Led by Cisco Senior VP John Kern, the supply chain operations team here at Cisco has undergone an extensive transformation and continues to be recognized globally as a best-in-class practitioner. With more than a thousand contract manufacturing and component suppliers, logistics (3PL) and other service partners, along with more than 25,000 orderable product IDs—which are broadly mixed amongst build cycles of engineer-to-order, configure-to-order, build-to-order and build-to-stock—the complexity and global scale of what our Cisco-resident supply chain gurus deal with on a daily basis could be staggering for some organizations but is managed with excellence by CSCO. Beyond the outstanding development and fulfillment supply chain and manufacturing management services rendered, CSCO has served as a tremendous expert asset and executive connection for our go-to-market expansion with manufacturing customers’ lines of business, particularly related to the Internet of Everything (IoE) market transition.
The splashy ad below illustrating a vision for the Internet of Things (IoT) has become much more of a reality and the technologies and products shown are in use within Cisco’s supply chain ecosystem today.

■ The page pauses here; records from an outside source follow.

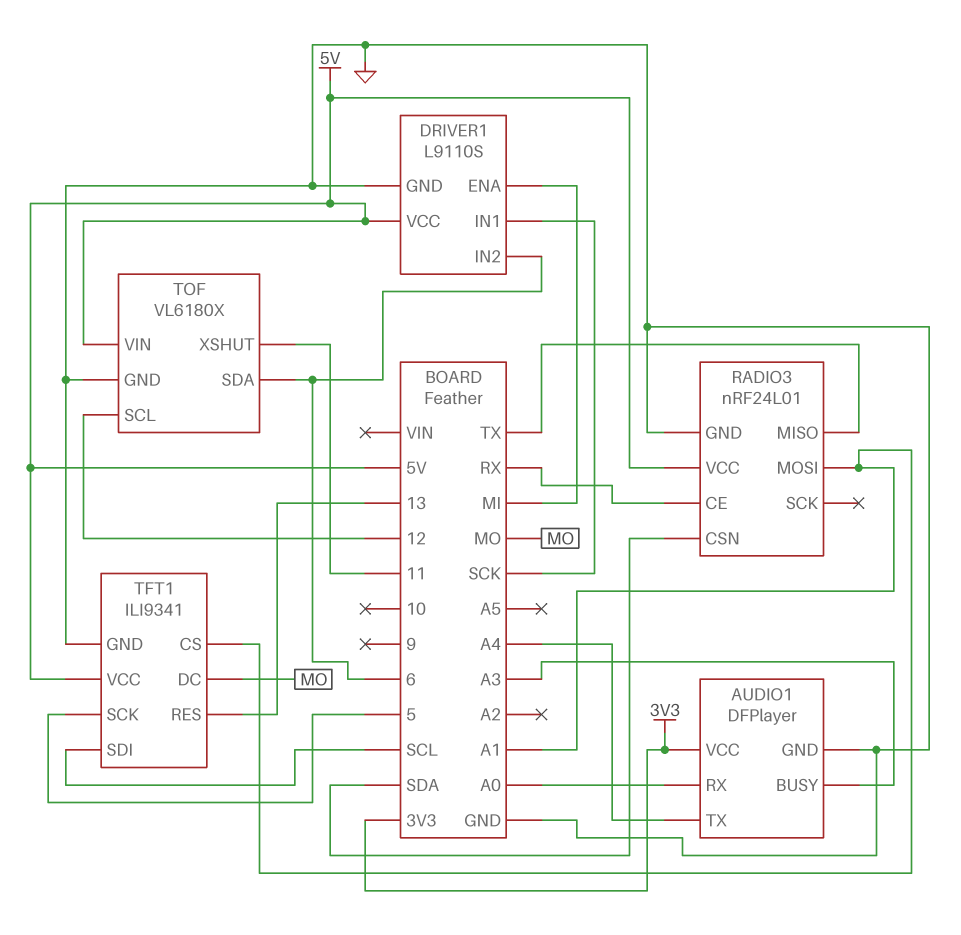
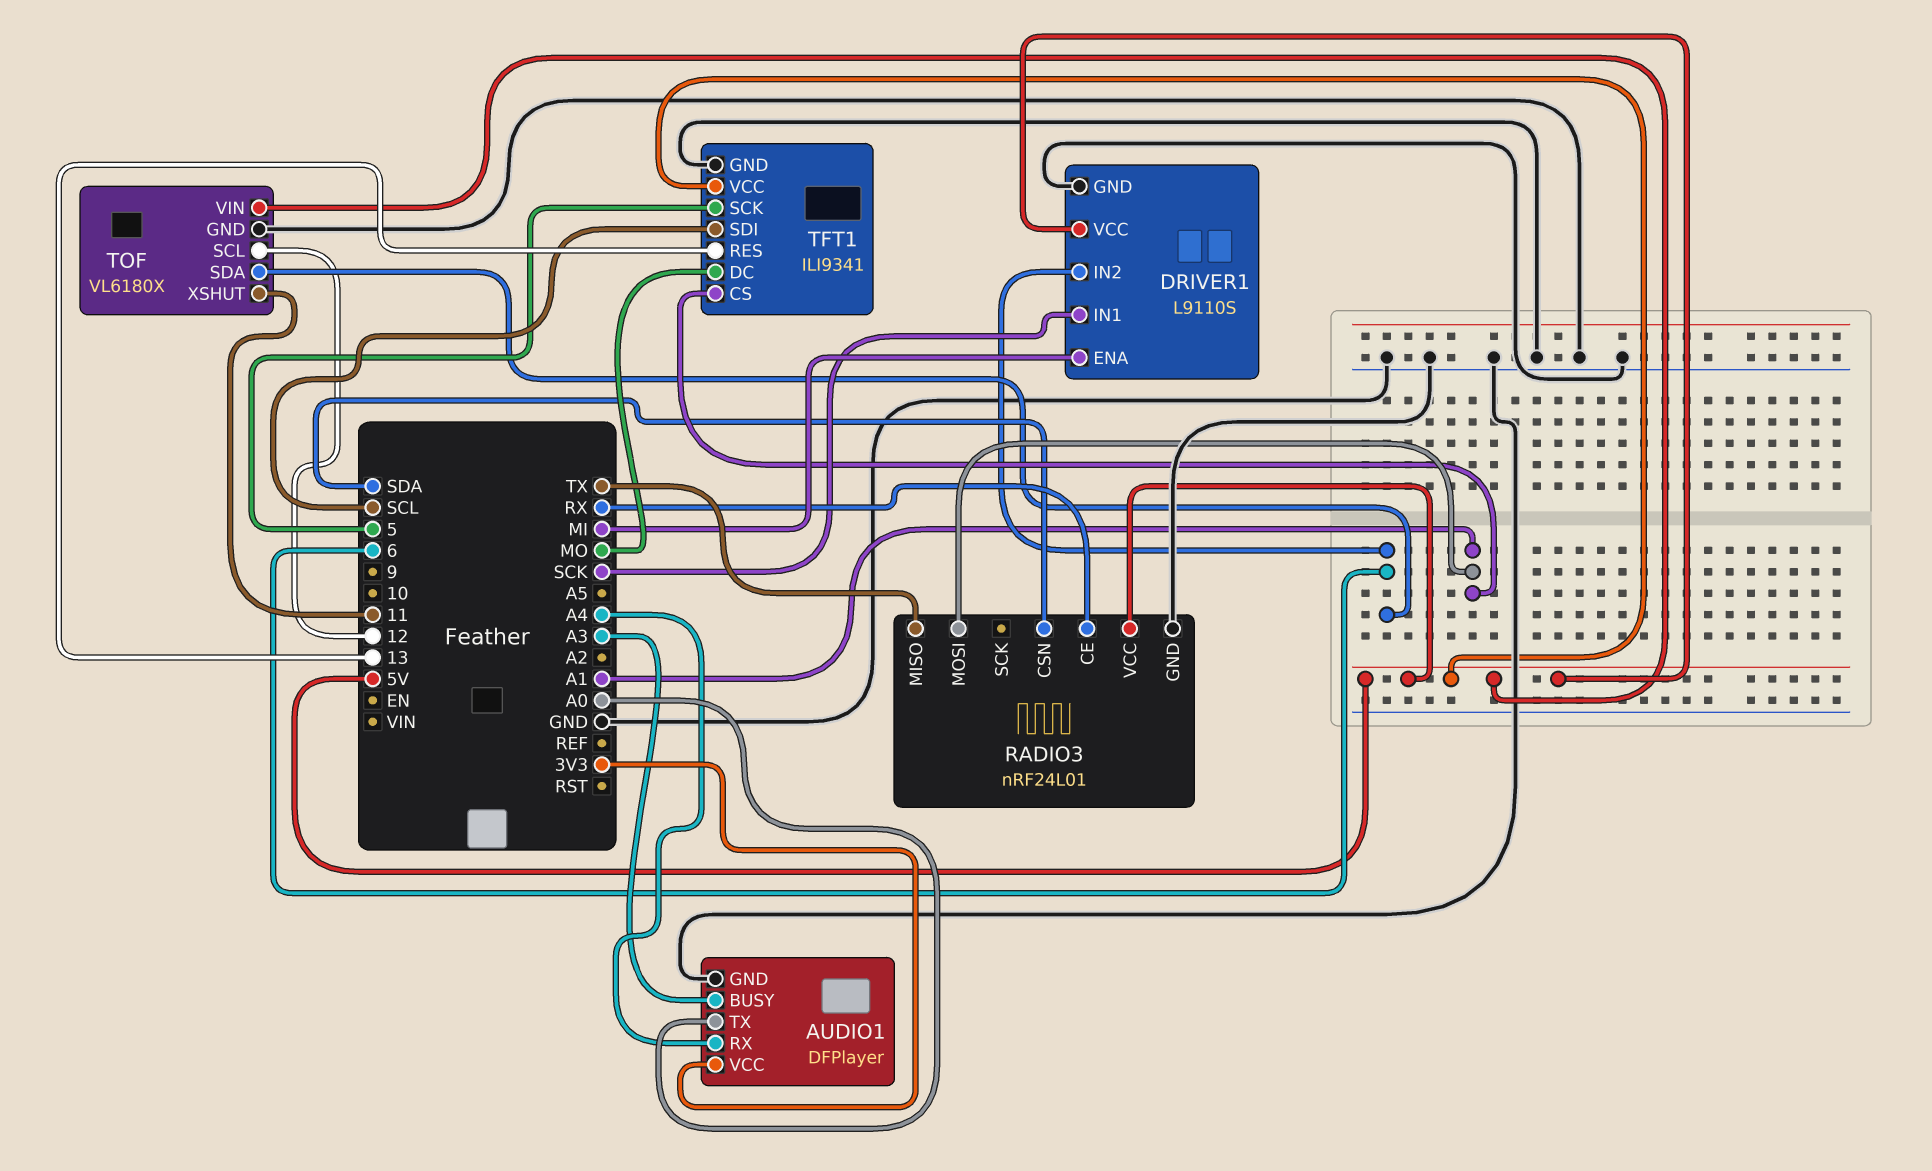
AUDIO1 pin RX: A0 -> A4
AUDIO1 pin TX: A4 -> A0

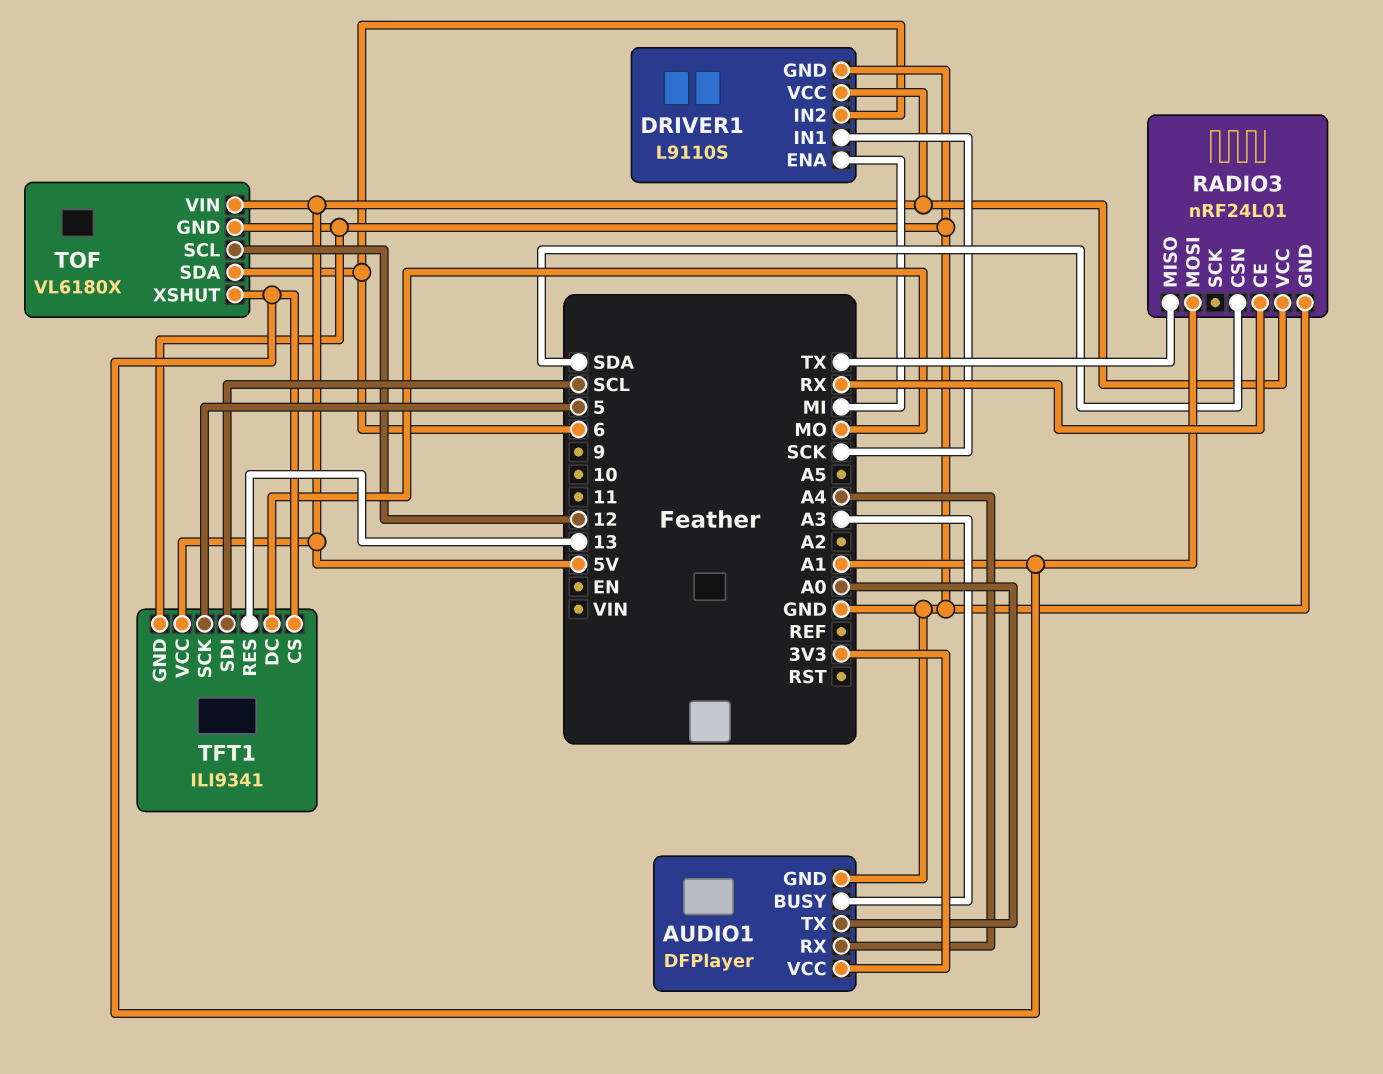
TOF pin XSHUT: 11 -> A1

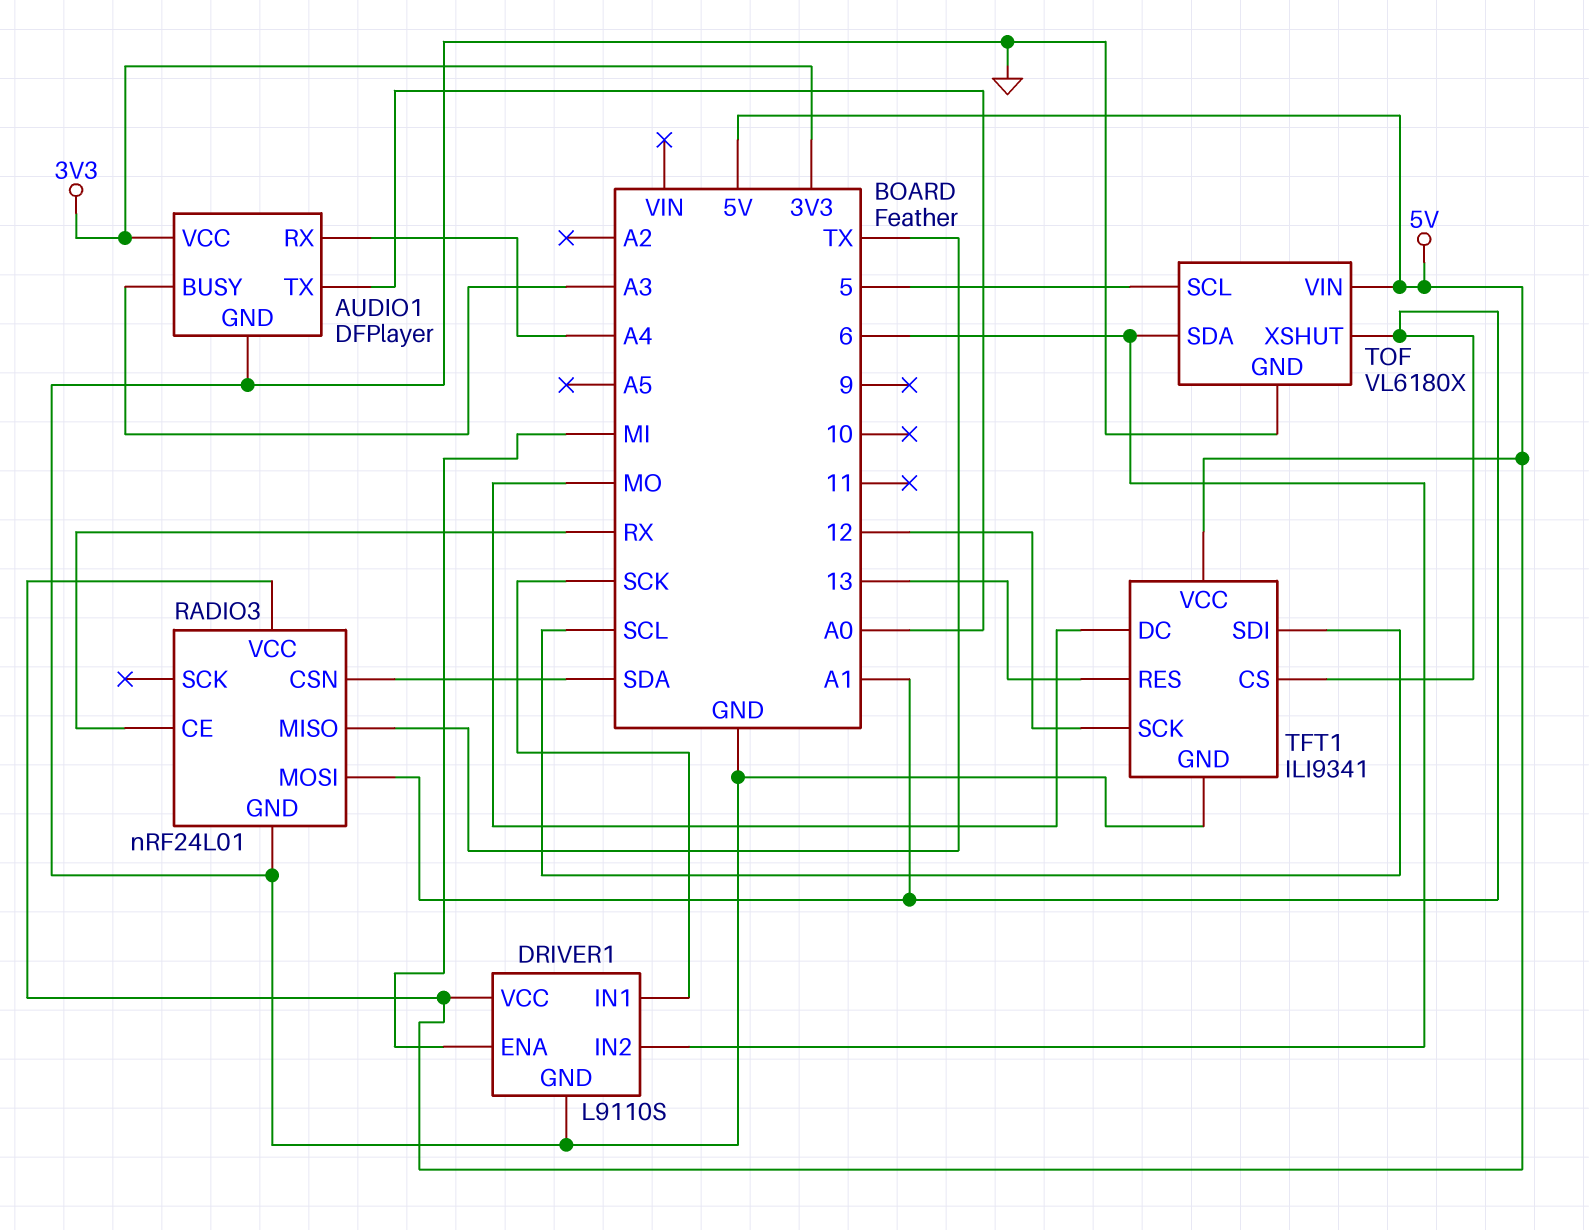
TFT1 pin SCK: 5 -> 12
TOF pin SCL: 12 -> 5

Recently, two Cisco colleagues — Edna Conway, VP CSCO and Chief Security Officer and Bob Dean, Director, Manufacturing and Energy Vertical, co-authored an excellent article for Manufacturing Leadership Journal entitled ‘The Fourth Dimension of Supply Chains’. The article highlights how new technologies are empowering supply chains as never before, and how they are also exposing enterprises and ecosystems to new risks. Cisco’s comprehensive approach to mitigate risks and bolster confidence across the supply chain focuses on the four areas of malicious modification/substitution of technology, counterfeit products (both raw materials and finished goods), the security component of supply chain resiliency and misuse of intellectual property.
Discipline surrounding that fourth topic of securing intellectual property has become an even greater concern in the face of new business models and innovations with the application of IoE in manufacturing. Best-in-class manufacturers are, like Cisco, increasingly leveraging their supply chains and ecosystems to develop offering portfolios balanced between sustaining and disruptive innovations that are derived from scrutinized customer segmentation and guided by such principles as value-driven design discipline, cross-BU portfolio platform awareness and rationalization, differentiated solution-service bundling, and connected system-level lifecycle services (e.g., Product as a Service). All of these design and innovation processes require immersive and intimate collaboration with customers and across supply chains.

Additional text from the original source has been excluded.